La garlanda, creada en Vilafranca del Penedès alrededor de 1907 en la Fleca Parés, es una coca hecha de brioche de panadero que tiene forma circular y estéticamente no parece nada del otro domingo, pero contiene un ingrediente secreto que es capaz transportarte a otro planeta: la matalahúga remojada con anís. Dicen que aparte del recubrimiento de azúcar, en un origen se engalanaba también la coca con los huevos de Pascua, por eso decían 'coca de panadero engalanada', nombre que derivó rápidamente en 'garnalda', ya que en Vilafranca saben levantar castillos más arriba que nadie, pero también hacer evolucionar procesos fonológicos con la velocidad en que se cae un 4 de 10 con folre i manilles. De pequeño, mi padrino me regalaba monas de chocolate inmensas como una bombona de butano y mi tía del Pla, que no era madrina mía ni nada, me regalaba al mismo tiempo una garlanda con tantos huevos como años tenía. Si la Semana Santa era un contraste de todo, aquellas dos monas representaban la estética contra el sabor, el manierismo contra la profundidad, la globalización contra el localismo, la modernidad apoderándose de la tradición contra la tradición resistiéndose a la modernidad.

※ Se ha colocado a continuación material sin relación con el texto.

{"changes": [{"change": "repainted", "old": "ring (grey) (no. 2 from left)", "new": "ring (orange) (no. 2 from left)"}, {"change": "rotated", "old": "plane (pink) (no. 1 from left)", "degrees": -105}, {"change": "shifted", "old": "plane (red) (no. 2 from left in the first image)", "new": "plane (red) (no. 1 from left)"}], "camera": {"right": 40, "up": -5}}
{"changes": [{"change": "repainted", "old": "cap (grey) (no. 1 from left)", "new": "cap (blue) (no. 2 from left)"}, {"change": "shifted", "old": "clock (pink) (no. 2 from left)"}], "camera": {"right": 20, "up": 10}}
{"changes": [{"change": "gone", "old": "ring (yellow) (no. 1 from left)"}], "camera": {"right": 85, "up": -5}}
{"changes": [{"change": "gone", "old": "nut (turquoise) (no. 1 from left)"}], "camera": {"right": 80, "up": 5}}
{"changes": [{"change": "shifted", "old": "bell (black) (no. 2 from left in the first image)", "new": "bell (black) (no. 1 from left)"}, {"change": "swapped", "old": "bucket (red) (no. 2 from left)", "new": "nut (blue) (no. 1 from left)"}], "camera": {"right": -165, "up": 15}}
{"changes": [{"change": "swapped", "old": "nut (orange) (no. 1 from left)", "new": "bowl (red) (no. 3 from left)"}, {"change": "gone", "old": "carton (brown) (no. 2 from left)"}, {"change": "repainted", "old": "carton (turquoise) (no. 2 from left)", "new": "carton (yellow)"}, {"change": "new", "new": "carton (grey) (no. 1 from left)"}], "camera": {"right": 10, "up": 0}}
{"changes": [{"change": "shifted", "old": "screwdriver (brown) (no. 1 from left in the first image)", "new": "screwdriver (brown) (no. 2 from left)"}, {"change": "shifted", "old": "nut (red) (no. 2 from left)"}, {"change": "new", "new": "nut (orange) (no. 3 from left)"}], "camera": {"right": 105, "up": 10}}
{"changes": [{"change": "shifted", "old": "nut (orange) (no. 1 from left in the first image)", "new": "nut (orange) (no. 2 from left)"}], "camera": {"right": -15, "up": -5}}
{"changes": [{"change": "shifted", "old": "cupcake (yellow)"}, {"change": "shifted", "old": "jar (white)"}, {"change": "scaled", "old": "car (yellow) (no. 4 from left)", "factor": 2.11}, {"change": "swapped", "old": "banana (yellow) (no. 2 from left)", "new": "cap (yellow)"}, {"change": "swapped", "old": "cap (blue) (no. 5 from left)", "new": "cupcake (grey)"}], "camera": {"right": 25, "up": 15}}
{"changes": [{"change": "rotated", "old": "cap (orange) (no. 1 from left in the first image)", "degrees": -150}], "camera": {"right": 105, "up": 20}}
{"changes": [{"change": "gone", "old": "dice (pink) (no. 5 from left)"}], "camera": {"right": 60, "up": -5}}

Ahora ya hace años que mi padrino no me regala la mona y desde que cumplí trece años mi tía Juanita ya no aparece por casa con una garnalda llena de huevos, pero por suerte ya no soy aquel niño pequeño que no entendía nada y con los años he acabado comprendiendo que ver a chiquillos fascinados delante del escaparate de las pastelerías no tiene ya nada que ver con un hombre clavado en la cruz por ser un revolucionario, pero en cambio, por suerte, un par o tres a veces el año, cuando un viernes acabo agotado la semana y siento que la vida me ha pasado por encima, compro una garlanda en el mes de octubre o febrero, cuándo nadie piensa en Semana Santa, empiezo el sábado desayunando aquello que era una mona y que ahora es un roscón que se vende todo el año, saboreo un trozo, noto todas las hierbas aromáticas fundiéndose dentro del paladar, |siento que me lleno de energía y pienso que todavía hay muchas cosas de la vida que no entiendo, pero que si alguna cosa tengo clara es que la garlanda, sea o no sea ya una mona de Pascua, es la manera más revolucionaria de celebrar la vida y resucitar la felicidad.